17 May 2021
The research was performed by researchers at laboratories and institutes of the Chinese Academy of Sciences in Wuhan, Bejing and Dalian, together with the Shanghai Research Institute of Petrochemical Technology. Prof. Rajamani Krishna of the University of Amsterdam's Van 't Hoff Institute for Molecular Sciences contributed with ab initio molecular dynamics (MD) simulations that clearly established the connection between the molecular structure and anomalous diffusion.

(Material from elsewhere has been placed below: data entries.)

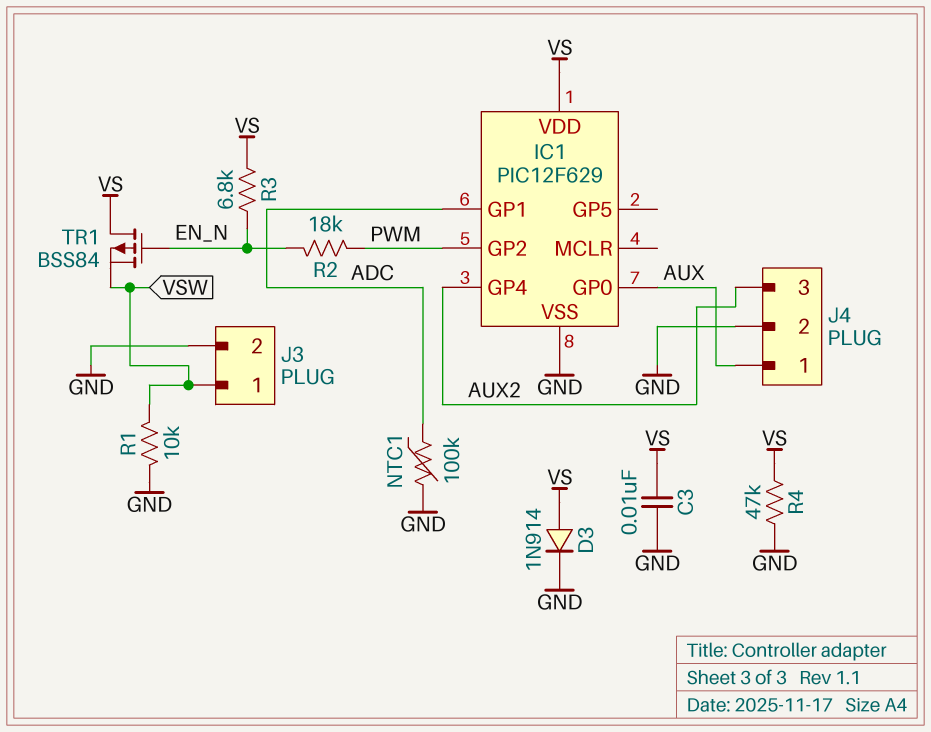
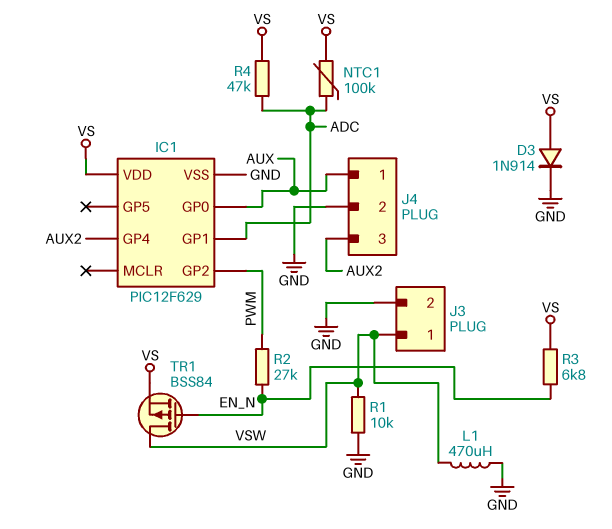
C3: 10nF (GND, VS) -> none
L1: none -> 470uH (GND, VSW)
NTC1: 100k (ADC, GND) -> 100k (ADC, VS)
R2: 18k (EN_N, PWM) -> 27k (EN_N, PWM)
R4: 47k (GND, VS) -> 47k (ADC, VS)
TR1: PMOS BSS84 (G EN_N, D VS, S VSW) -> PMOS BSS84 (G EN_N, D VSW, S VS)

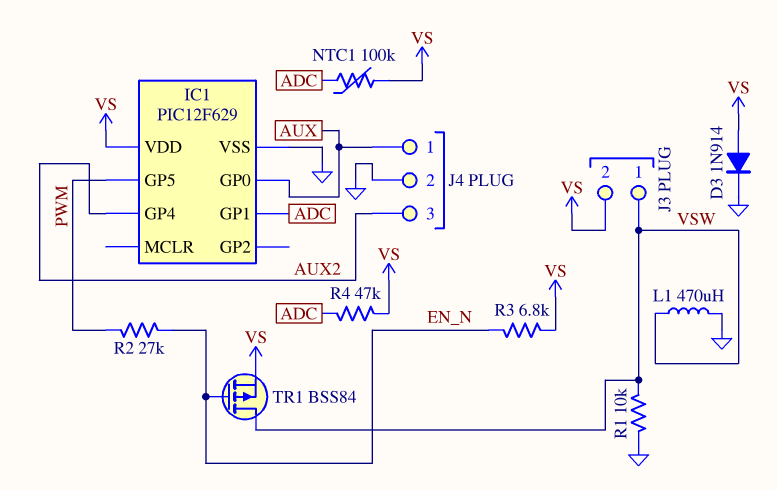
IC1 pin GP2: PWM -> none
IC1 pin GP5: none -> PWM
J3 pin 2: GND -> VS

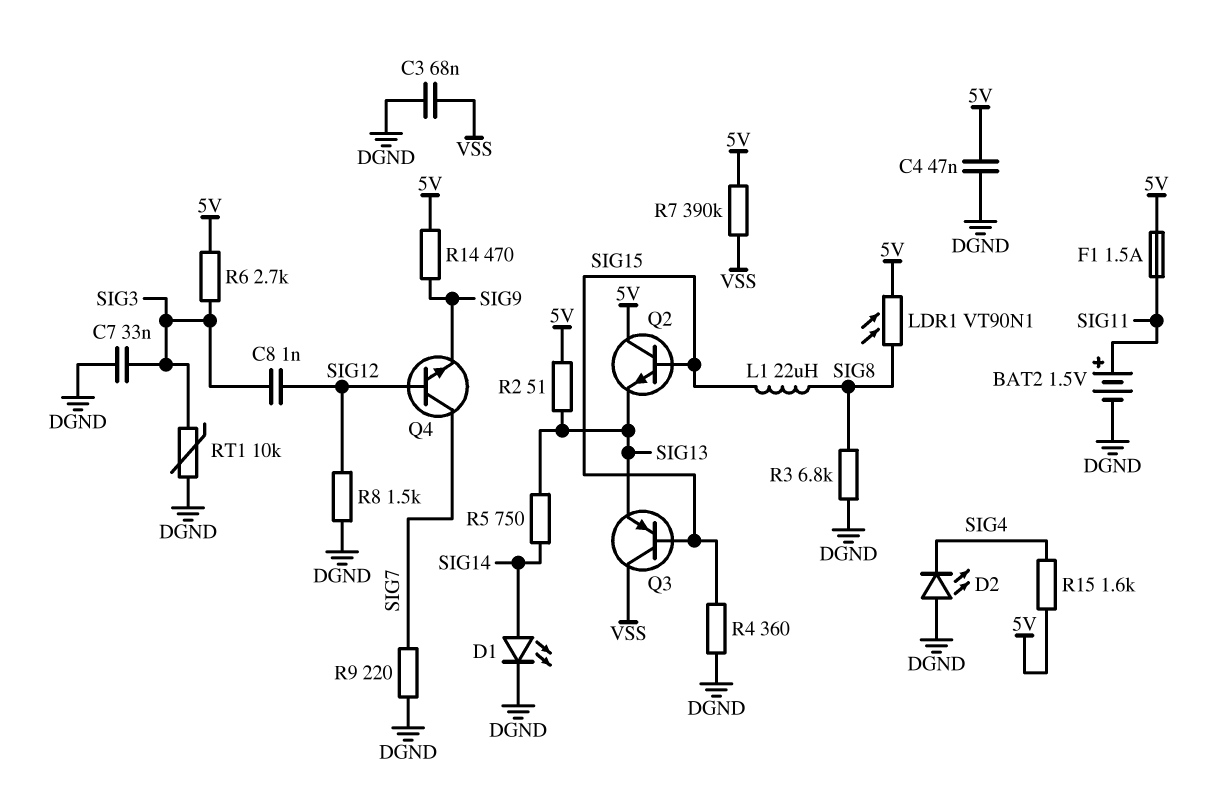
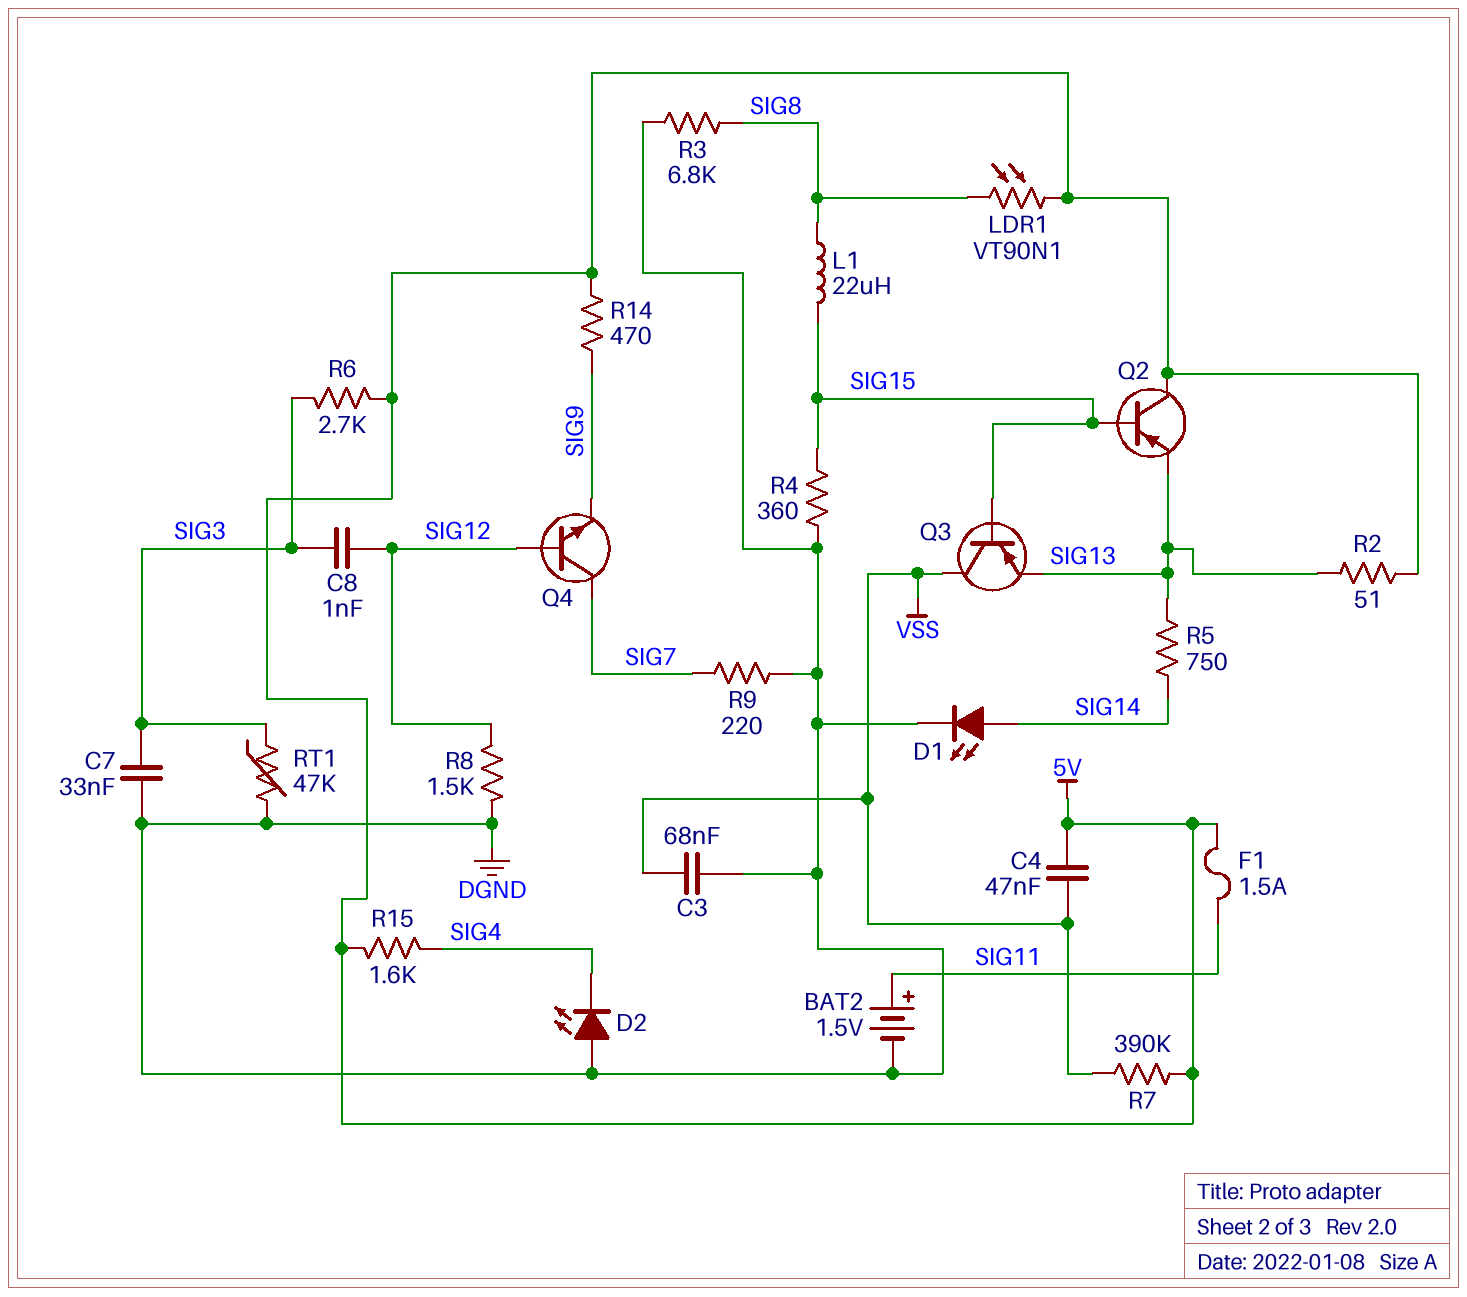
C4: 47nF (5V, DGND) -> 47nF (5V, VSS)
Q2: NPN (B SIG15, C 5V, E SIG13) -> PNP (B SIG15, C 5V, E SIG13)
RT1: 10k (DGND, SIG3) -> 47k (DGND, SIG3)

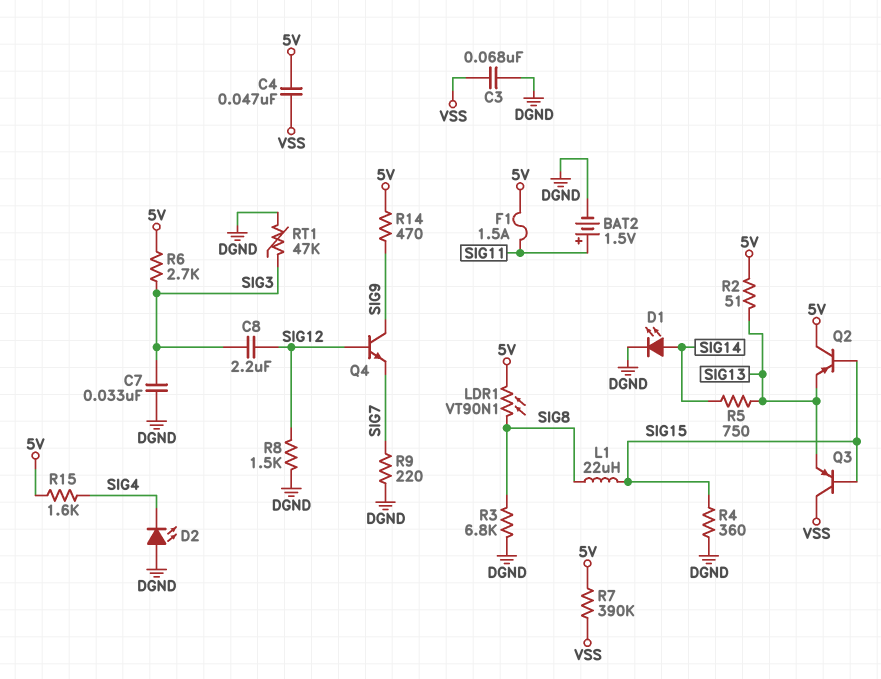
C8: 1nF (SIG3, SIG12) -> 2.2uF (SIG3, SIG12)
Q4: NPN (B SIG12, C SIG7, E SIG9) -> NPN (B SIG12, C SIG9, E SIG7)

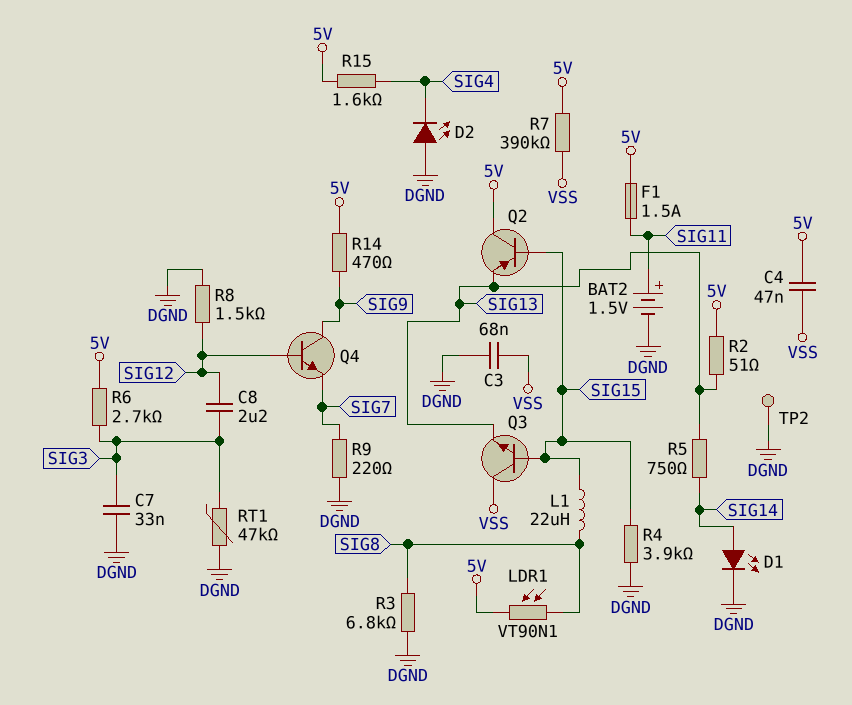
Q3: PNP (B SIG15, C VSS, E SIG13) -> NPN (B SIG15, C VSS, E SIG13)
R4: 360 (DGND, SIG15) -> 3.9k (DGND, SIG15)
TP2: none -> test point (DGND)

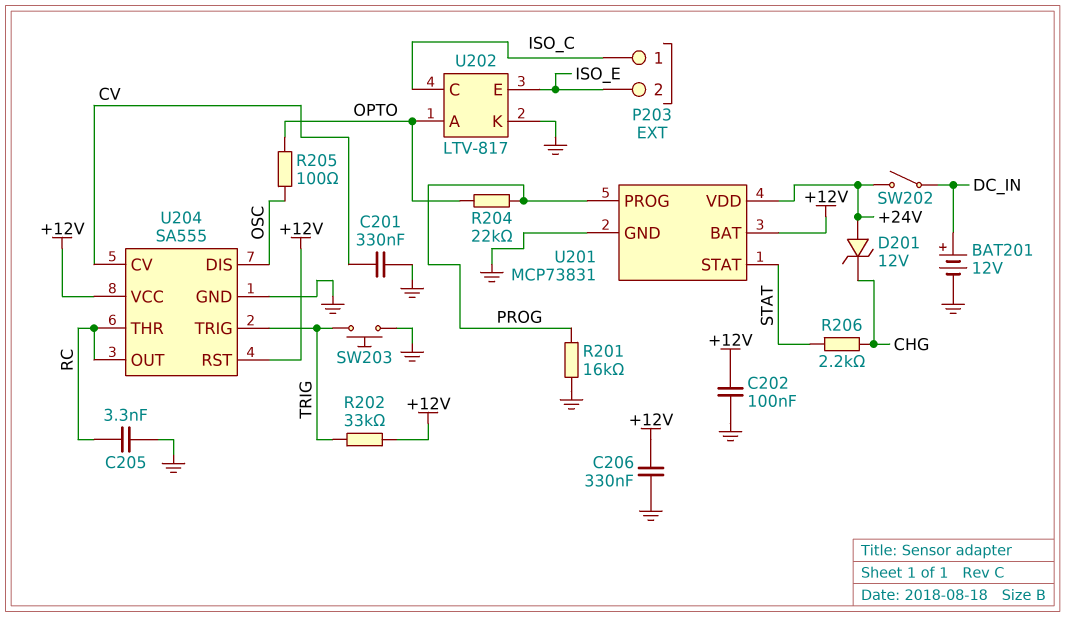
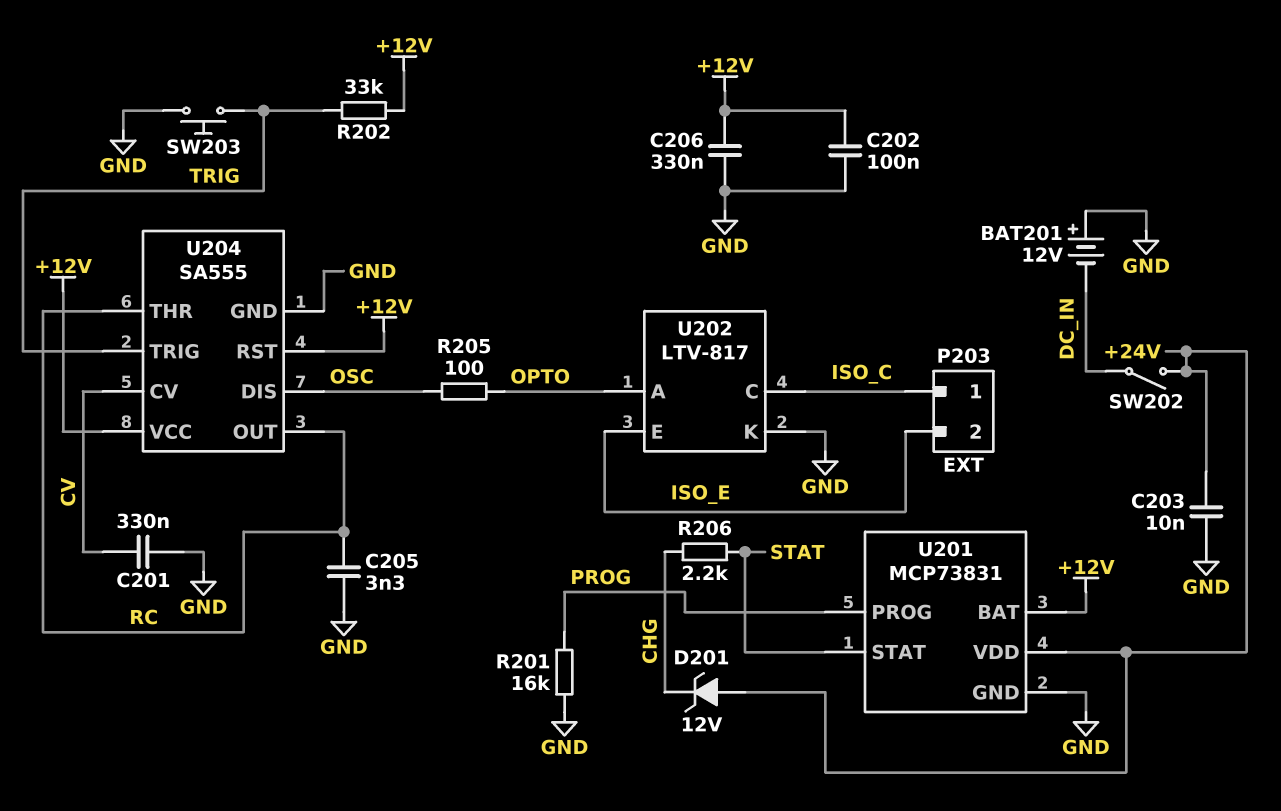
BAT201: 12V (plus DC_IN, minus GND) -> 12V (plus GND, minus DC_IN)
C203: none -> 10nF (+24V, GND)
R204: 22k (OPTO, PROG) -> none

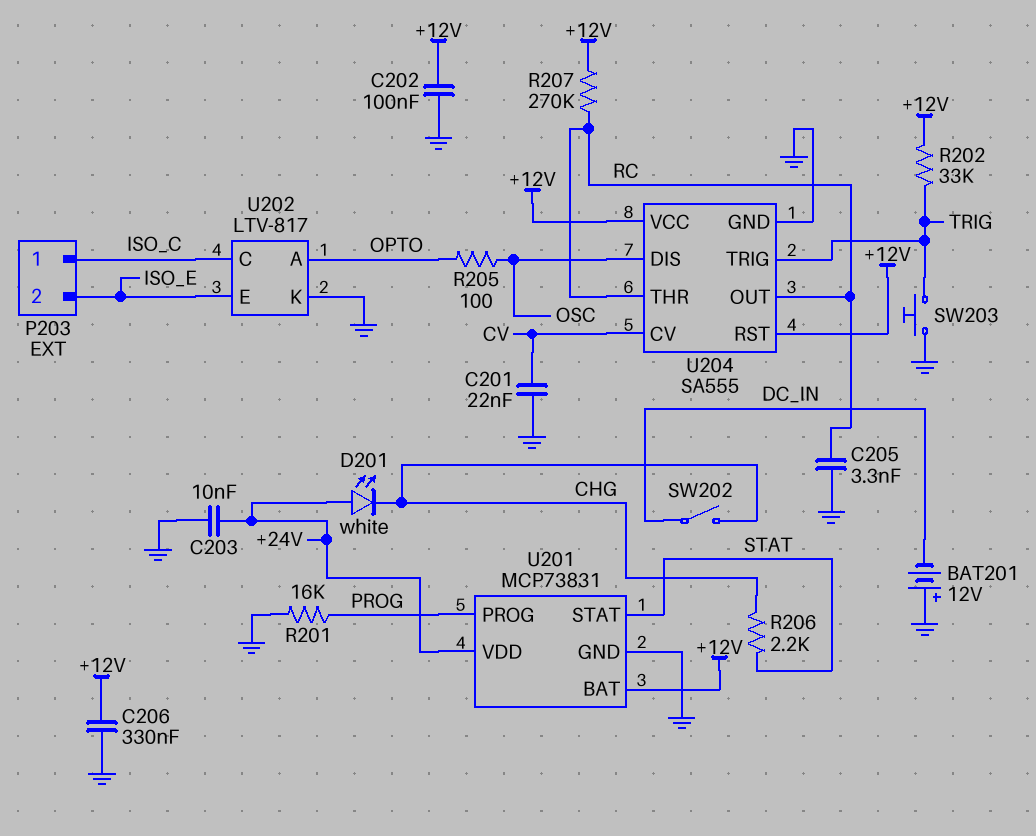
C201: 330nF (CV, GND) -> 22nF (CV, GND)
D201: zener 12V (A +24V, K CHG) -> LED white (A +24V, K CHG)
R207: none -> 270k (+12V, RC)
SW202: switch (+24V, DC_IN) -> switch (CHG, DC_IN)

Diffusion is generally faster at higher temperatures. Here, a novel counterintuitive behaviour is observed that the movement of long-chain molecules slows as the temperature increases under confinement. The report confirms that this anomalous diffusion is caused by the “thermal resistance effect” where the diffusion resistance of linear-chain molecules is equivalent to that with branched-chain configurations at high temperature. It then restrains the molecular transportation in the nanoscale channels as further confirming by zero length column experiments. This work enriches the anomalous diffusion family and provides fundamental insights for the novel mechanism inside confined systems.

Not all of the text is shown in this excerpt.